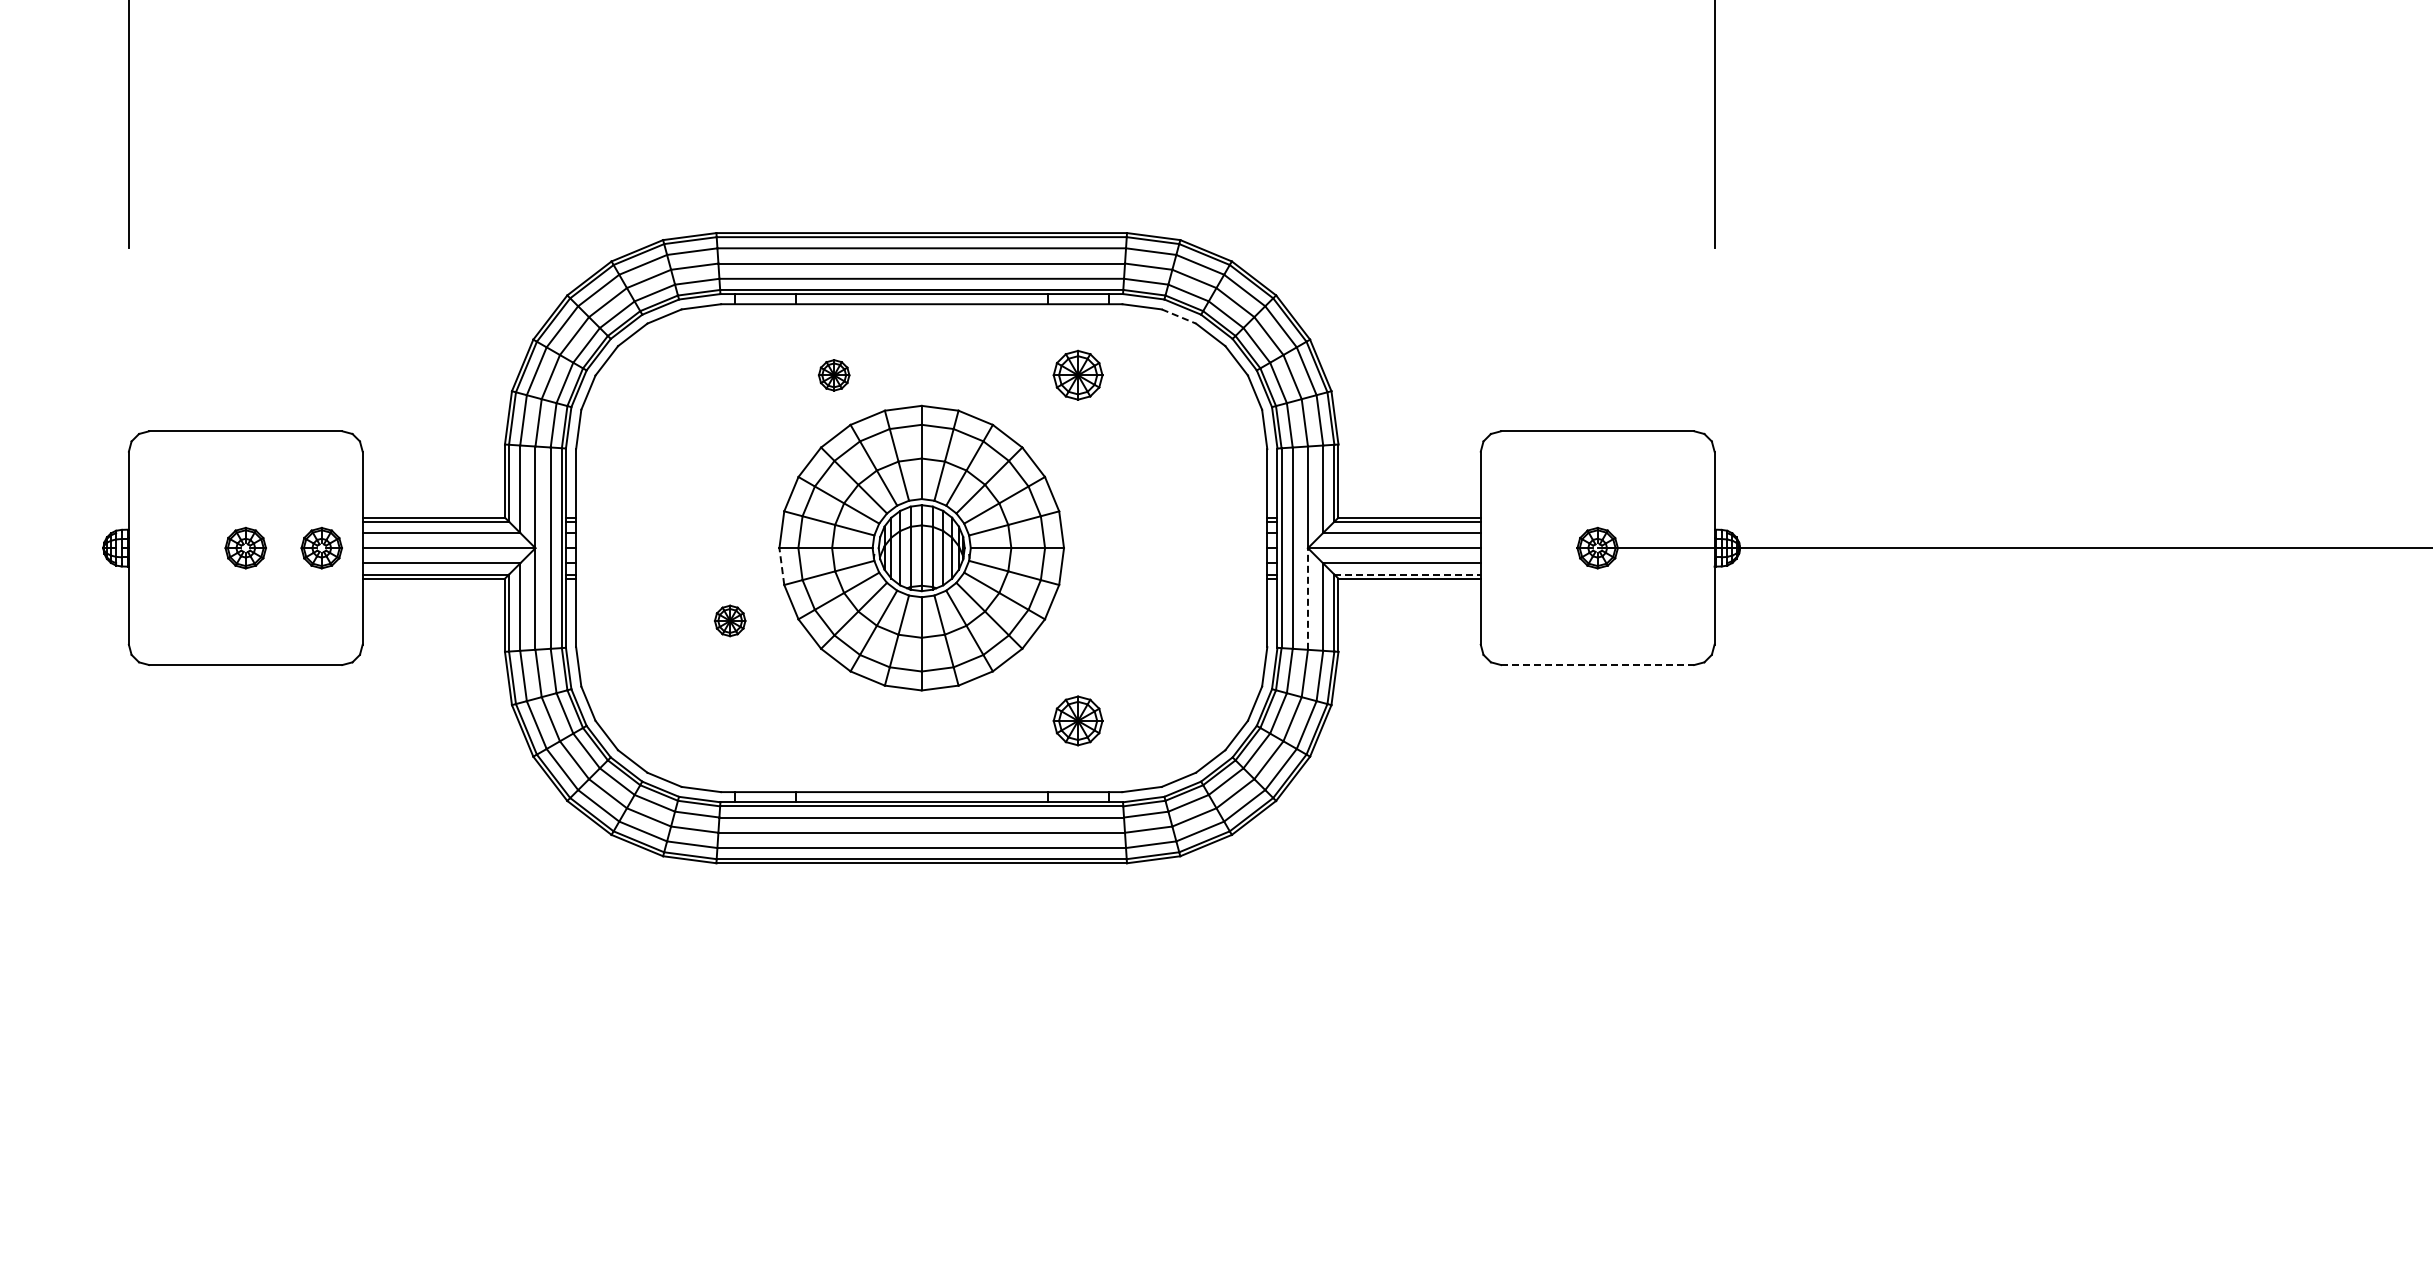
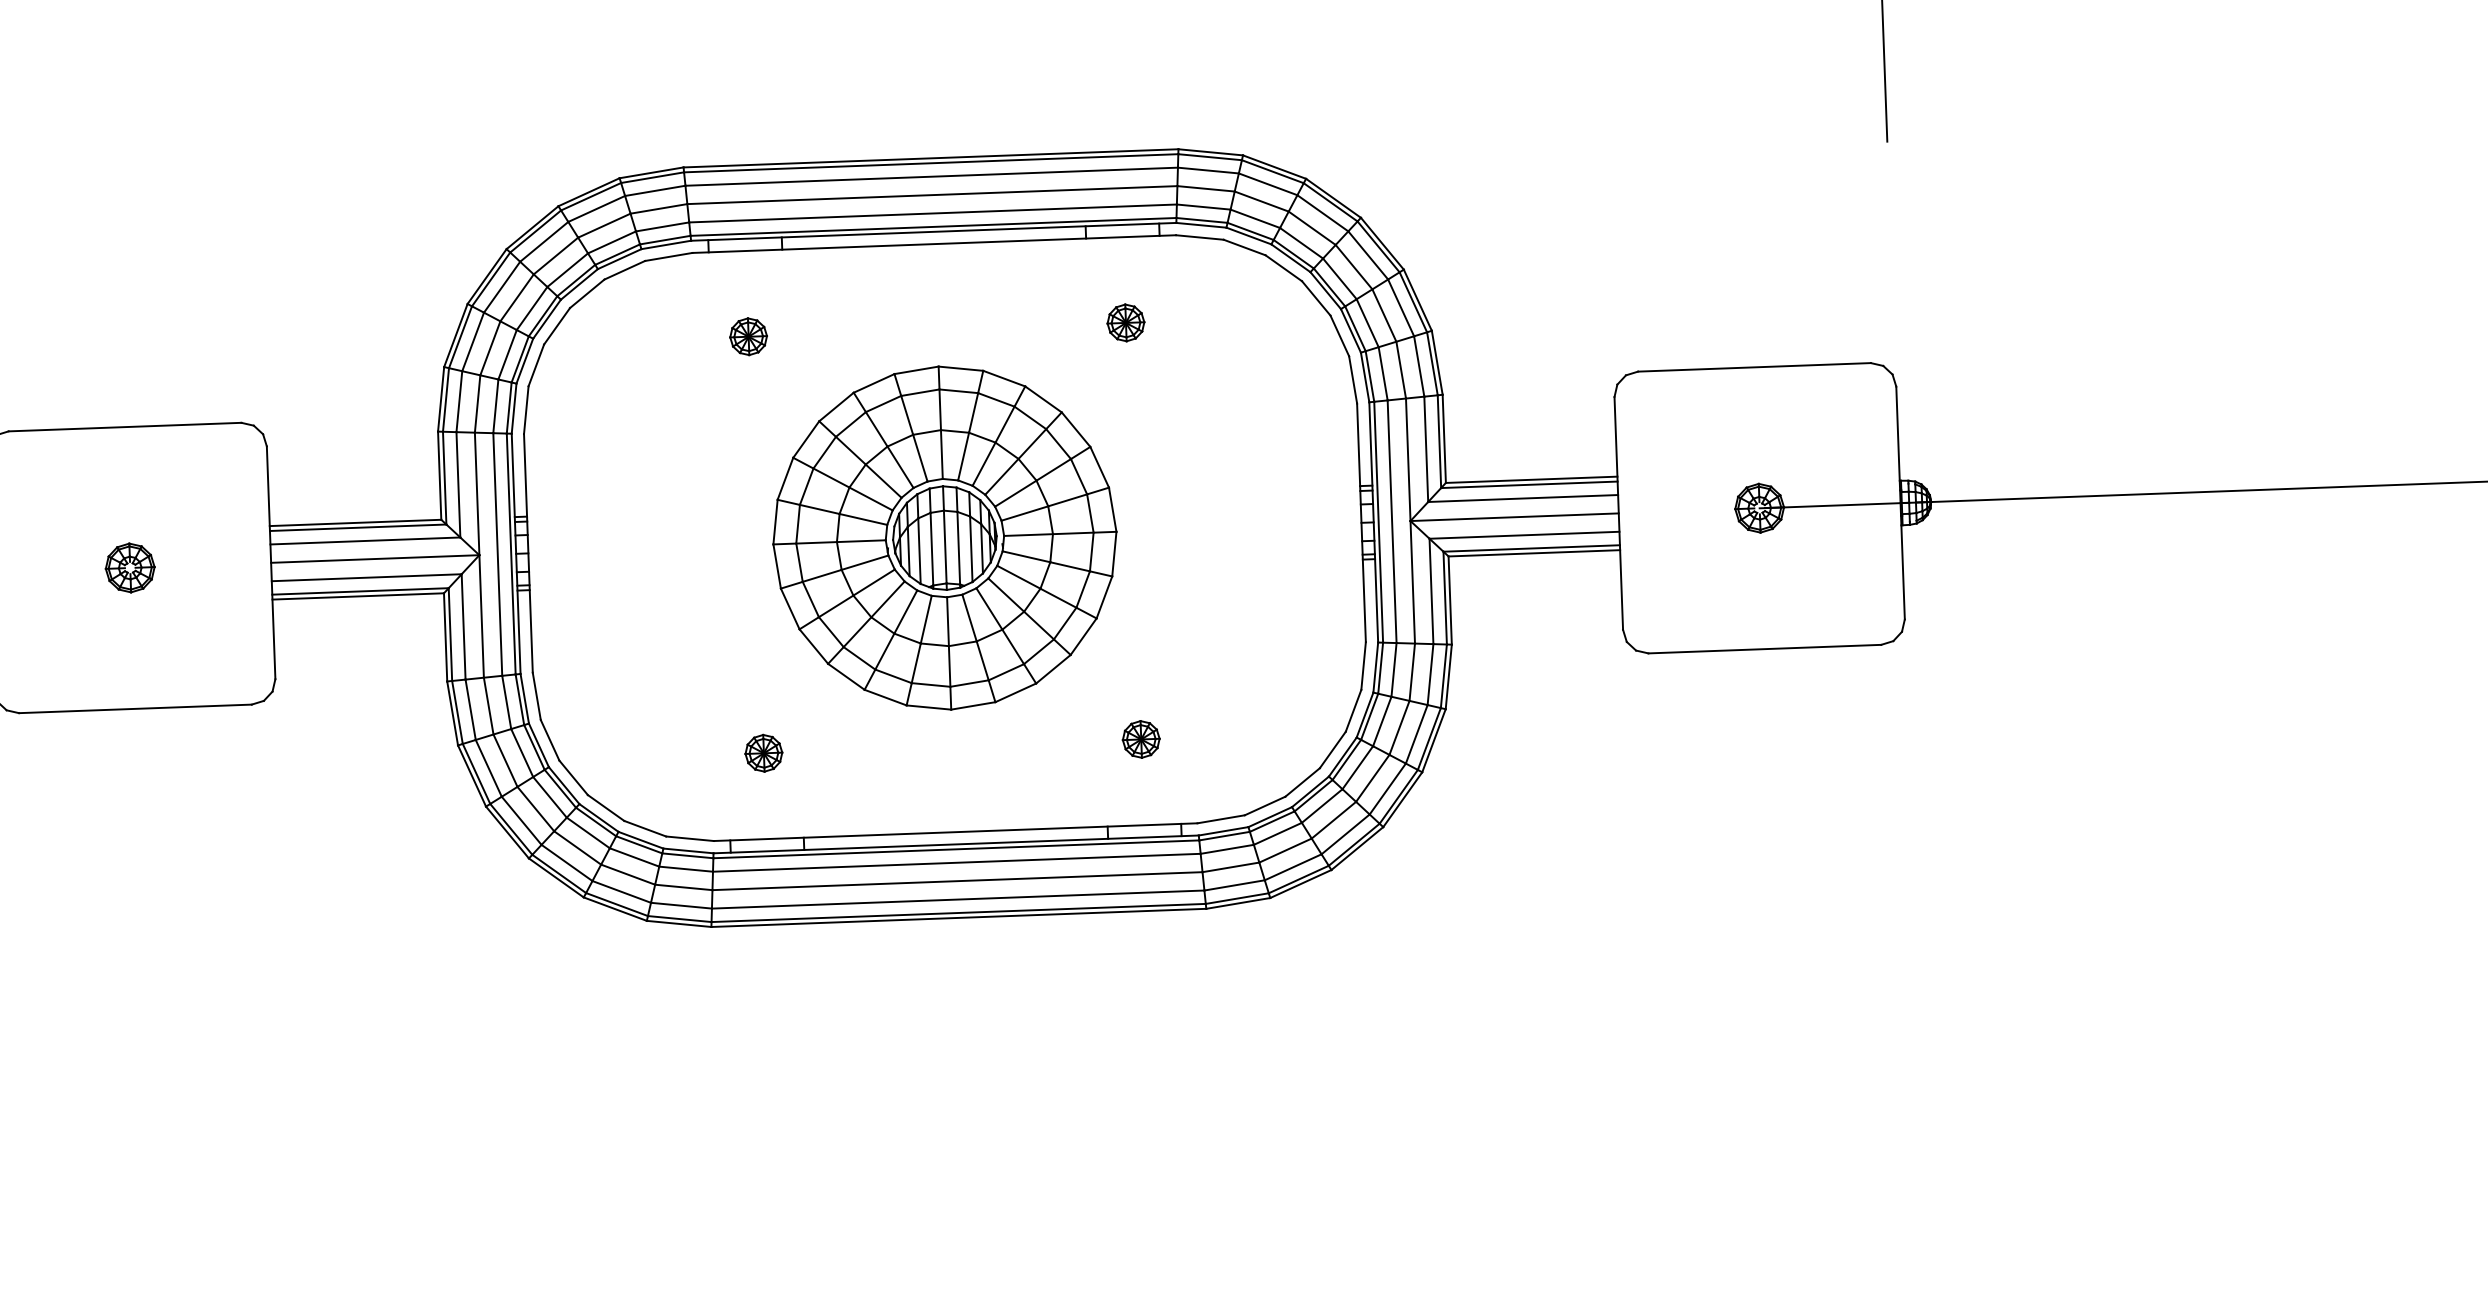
line: (1178, 316) -> (1244, 247), dashed -> solid
part: (833, 375) -> (747, 336), moved
part: (1078, 375) -> (1126, 323), size x0.62
part: (321, 547) -> (221, 563), removed
line: (781, 566) -> (776, 566), dashed -> solid
line: (1408, 574) -> (1532, 548), dashed -> solid
line: (1307, 599) -> (1412, 582), dashed -> solid
part: (730, 620) -> (764, 752), moved
line: (1597, 665) -> (1764, 649), dashed -> solid
part: (1078, 720) -> (1141, 738), size x0.62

__________

Your goal — Please output the listing above exactly from its first line through the line with "line: (1408, 574)", both included, and nothing beyond that line. Omit pictures.

Exercise output —
line: (1178, 316) -> (1244, 247), dashed -> solid
part: (833, 375) -> (747, 336), moved
part: (1078, 375) -> (1126, 323), size x0.62
part: (321, 547) -> (221, 563), removed
line: (781, 566) -> (776, 566), dashed -> solid
line: (1408, 574) -> (1532, 548), dashed -> solid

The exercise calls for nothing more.